Come afferma il prof. Hamaui su lavoce.info, Weber vedeva nel confucianesimo la radice dell’arretratezza asiatica: un’etica statica, gerarchica, anticapitalista, ostile al profitto e impermeabile al cambiamento. Secondo il sociologo tedesco, la Cina aveva sacrificato l’innovazione sull’altare della stabilità, e questo spiegherebbe la “grande divergenza” tra Oriente e Occidente.
Ma la storia ha preso un’altra piega. Il report su lavoce.info puntualizza che lo sviluppo travolgente della Cina nell’ultimo quarto di secolo, così come la modernizzazione di Giappone, Corea e Taiwan, smentiscono l’assunto weberiano. Il confucianesimo, sottolinea Hamaui, non è un blocco monolitico, ma una matrice culturale fluida, capace di adattarsi ai contesti istituzionali e persino di diventare un motore di trasformazione.

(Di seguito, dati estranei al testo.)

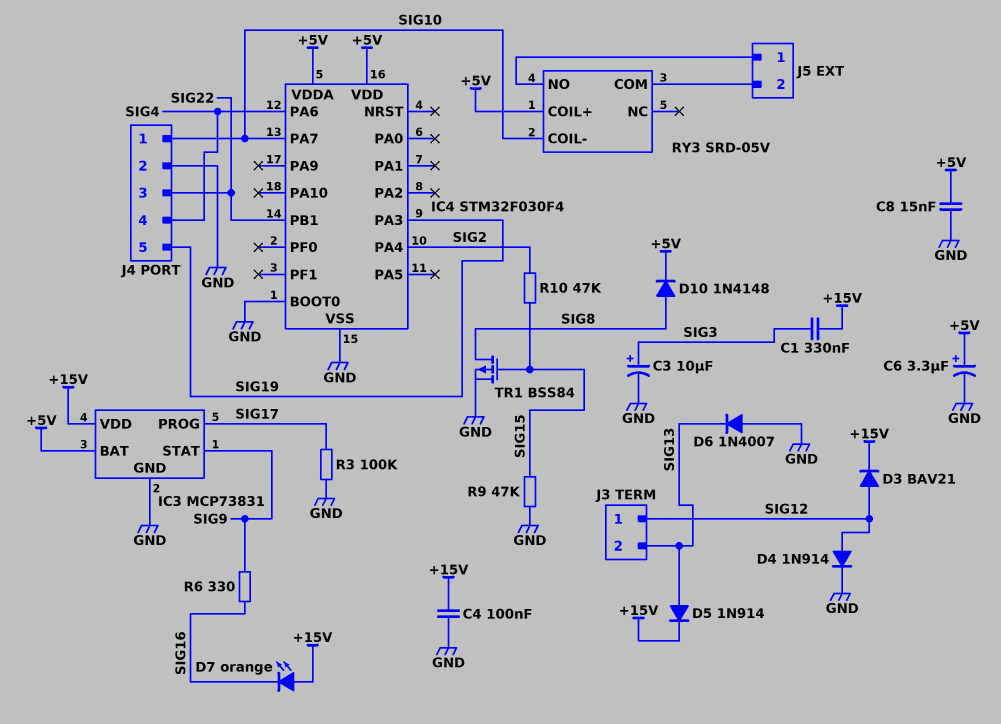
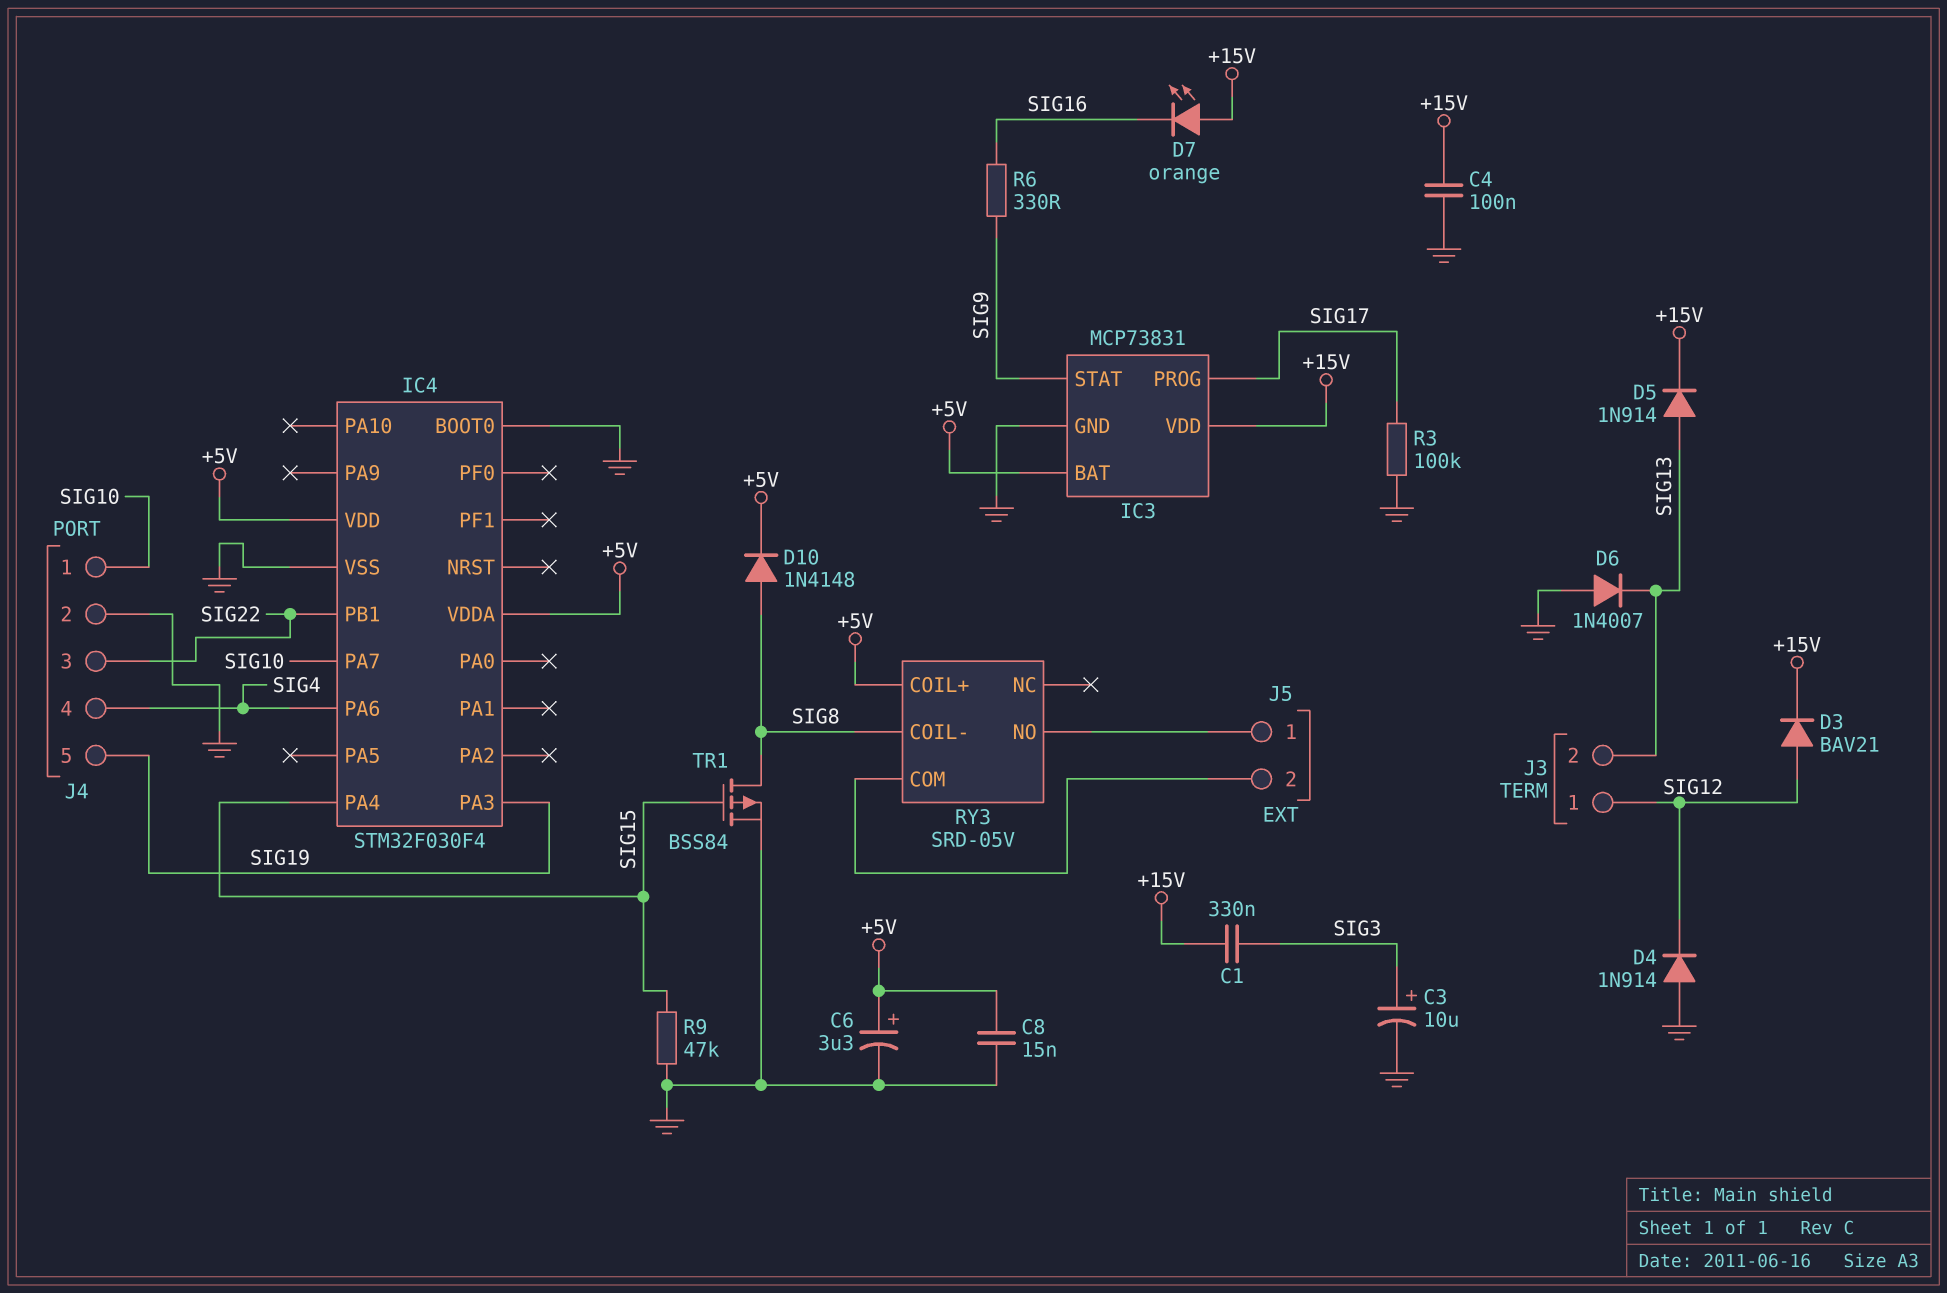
D4: diode 1N914 (A SIG12, K GND) -> diode 1N914 (A GND, K SIG12)
IC4 pin PA4: SIG2 -> SIG15
R10: 47k (SIG2, SIG15) -> none
RY3 pin COIL-: SIG10 -> SIG8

È ciò che sta accadendo oggi nella Cina di Xi Jinping, dove – evidenzia il report su lavoce.info – la dottrina di Confucio è stata riabilitata come fondamento della “rinascita nazionale”. I valori tradizionali come l’armonia sociale, il rispetto gerarchico, la devozione alla famiglia e la meritocrazia vengono reinterpretati come virtù fondative del patriottismo cinese e funzionali al rafforzamento del Partito-Stato.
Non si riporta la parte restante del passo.